Australian actress and theatre producer

Yvonne (Fifi) Banvard (25 December 1901– 24 June 1962) was an Australian actress. As a child, she toured North America and gained notoriety as a talented tragedienne. She later went onto perform and produce plays, dramas, comedies and romances across Australia, as well as becoming a radio personality.

== Early life ==
Yvonne (Fifi) Banvard was born on 25 December 1901 in Melbourne. Her father was William Horley, an actor from England who toured the world with his family as The Flying Banvards. Her mother was Annie née Moore, a dancing mistress from Victoria. After her parents separated, Yvonne travelled America with her mother as part of the Pollard Lilliputian Opera Company. Banvard made her début appearance on stage aged 7 as Fifi in The Belle of New York, after which she came to be known as 'Fifi'. During her time in America, Banvard was known as the youngest tragedienne on the stage. By the time she was 17, she was playing Sadie Thompson in W Somerset Maugham's Rain.

== Career ==
In her early career, Banvard performed with Charlotte Greenwood in Canada and went on to tour North America with the Oliver Morosco company. Morosco selected Banvard to play the role of 'Peg' in J. Hartley Manners' Peg o' My Heart which she performed in 400 consecutive performances from Halifax to Vancouver. She also appeared with the Alcazar stock company and became one of Mack Sennett's bathing girls and performed in films for three years.

In 1921, she joined the Ben Fullers' vaudeville circuit in which her set-piece was a song-and-dance act with her husband, Edward Ralph de Tisne, titled 'Fifi and her Excess Baggage'. The De Tisnes were travelling to India, where her uncle Wally Banvard owned a chain of theatres, but stopped in Australia where the theatre industry was booming.

From September 1922, Banvard performed as leading lady at the Theatre Royal, Brisbane with the Reynolds-de Tisne Players. She was next employed by J. C. Williamson Film Company to perform in musical comedies. Her standout performance during that time was as Lady Jane in Rose Marie.

In October 1923, Banvard was secured by the directors of the Theatre Royal, Brisbane for their costume and musical comedy company.

In December 1929, Banvard and a selected company began performing a series of plays, dramas, comedies and romances at the Theatre Royal in Brisbane, beginning with Her Great Adventure by Roland C. Kingsley. A contemporary piece in The Daily Standard reported that Banvard was "well known to local theatregoers for her vivacious personality and dramatic talent", shining in "both comedy and emotional roles".

In February 1931, Banvard returned to Australia after a nine-month visit to England where she visited friends and continued to study the acting profession.
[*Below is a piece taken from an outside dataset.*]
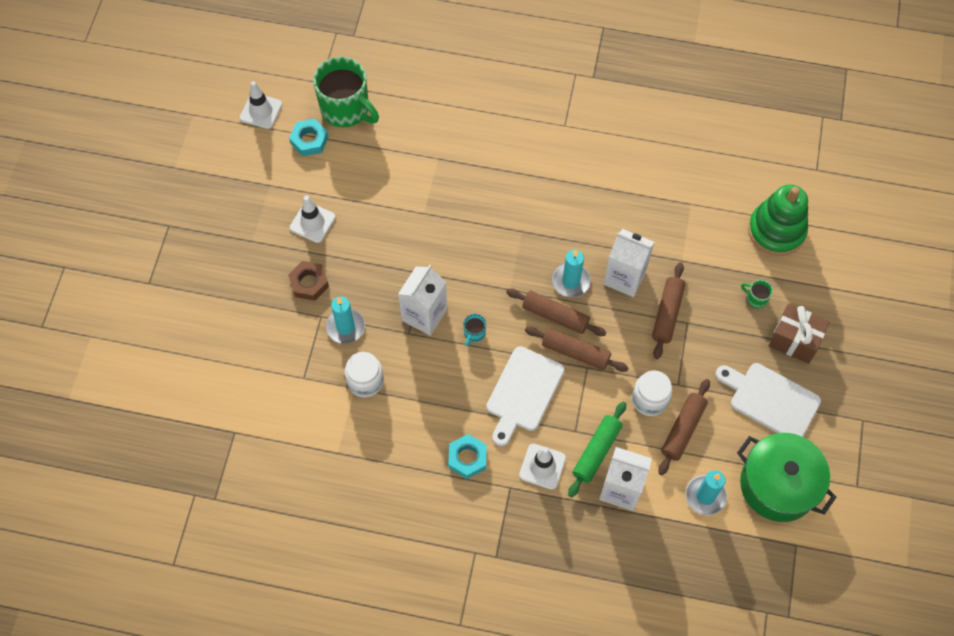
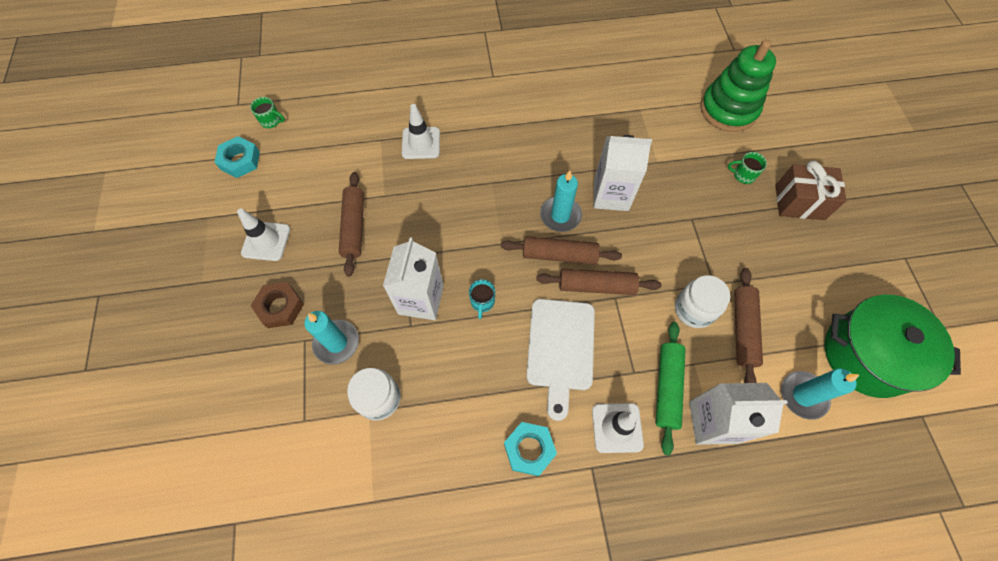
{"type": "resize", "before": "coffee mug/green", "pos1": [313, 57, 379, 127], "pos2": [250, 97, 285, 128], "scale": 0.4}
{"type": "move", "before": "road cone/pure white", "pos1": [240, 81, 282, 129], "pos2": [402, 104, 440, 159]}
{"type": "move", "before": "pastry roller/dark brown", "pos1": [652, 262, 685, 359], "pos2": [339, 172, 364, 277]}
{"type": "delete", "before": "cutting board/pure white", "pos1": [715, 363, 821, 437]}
In September that year, she joined the George Sorlie Company which opened at Her Majesty's Theatre, Brisbane on 3 October. By the 1940s, she was based in Sydney and became a radio personality on serials, comedies, and the Bob Dyer Variety Show.
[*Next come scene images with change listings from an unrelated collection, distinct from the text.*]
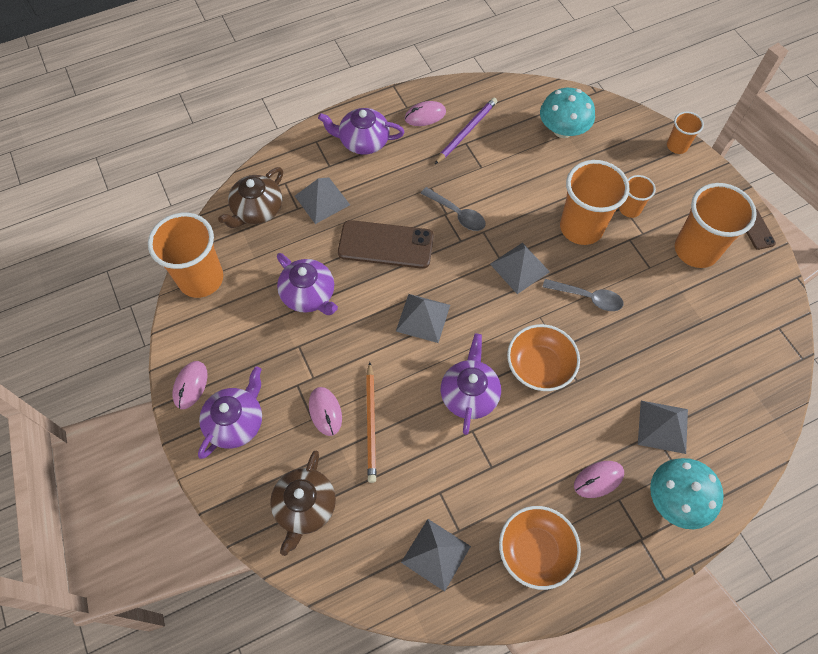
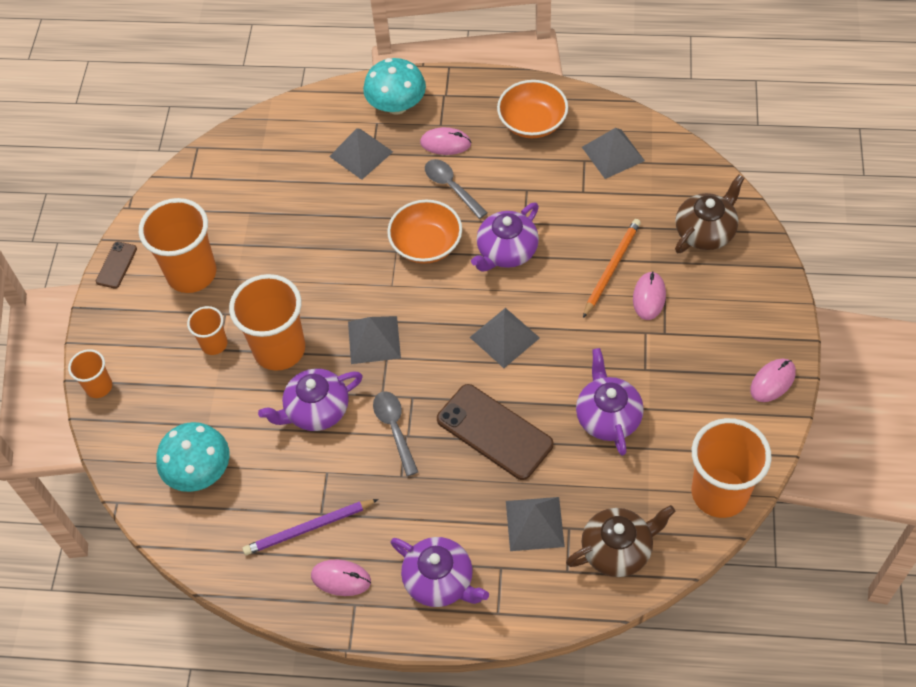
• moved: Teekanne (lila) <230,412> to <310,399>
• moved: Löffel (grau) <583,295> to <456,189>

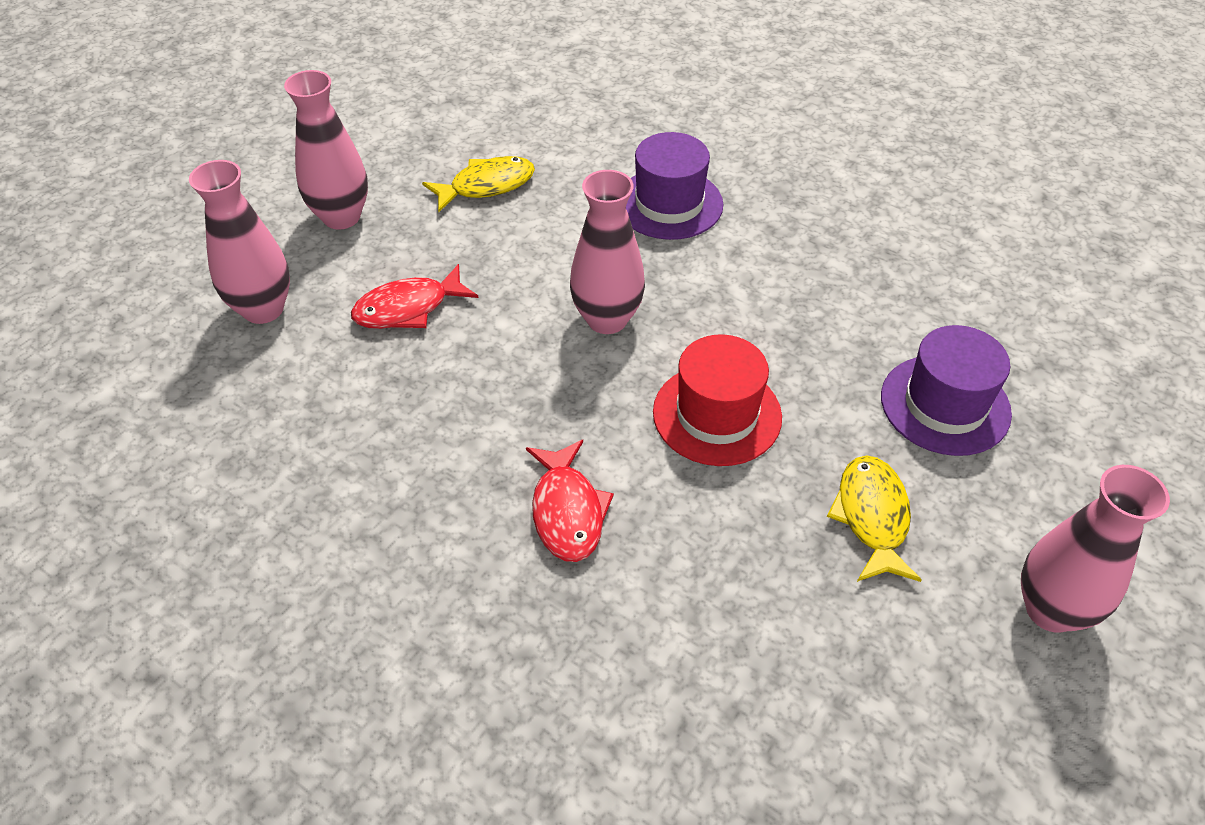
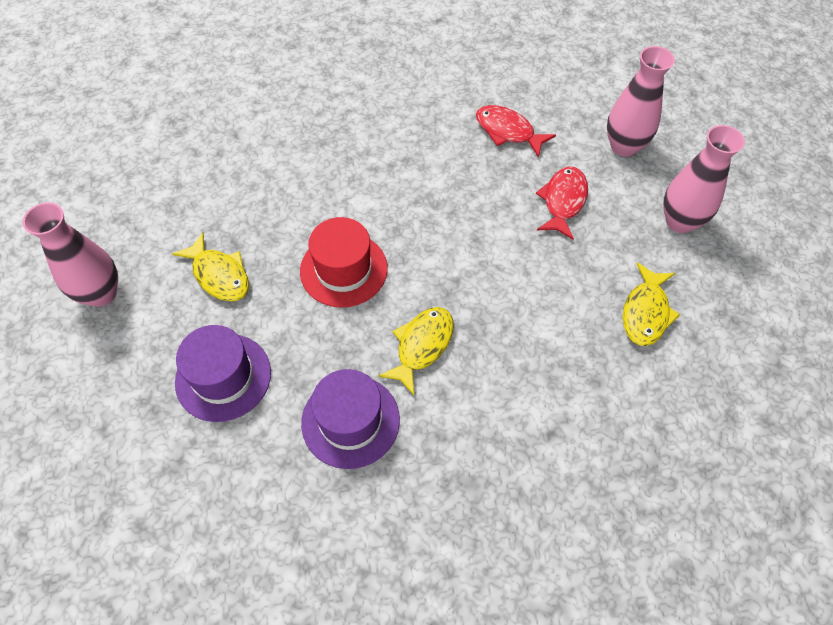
• moved: Fisch (rot) <570,501> to <516,131>
• removed: Vase (rosa) <607,252>
• moved: Hut (lila) <674,186> to <350,419>
• added: Fisch (gelb) <416,351>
Banvard was also a producer. In 1948 to 1949 she produced plays including Ah, Wilderness! at the Minerva Theatre, Sydney. After moving to Hobart in 1950, she leased the Theatre Royal and formed a repertory company – Fifi Banvard Productions. The company's first production was Ah, Wilderness! by Eugene O'Neill, and subsequent plays included Clutterbuck by Benn Levy, See How They Run by Philip King, and Night Must Fall by Emlyn Williams. After the end of the first season in February 1951, the company played a season in Mainland theatres. However, Fifi Banvard Productions turned out to be financially unsuccessful and failed to attract sufficient public support. Before leaving Tasmania, the entire wardrobe used by the Fifi Banvard Theatrical Company was sold to the Launceston Players.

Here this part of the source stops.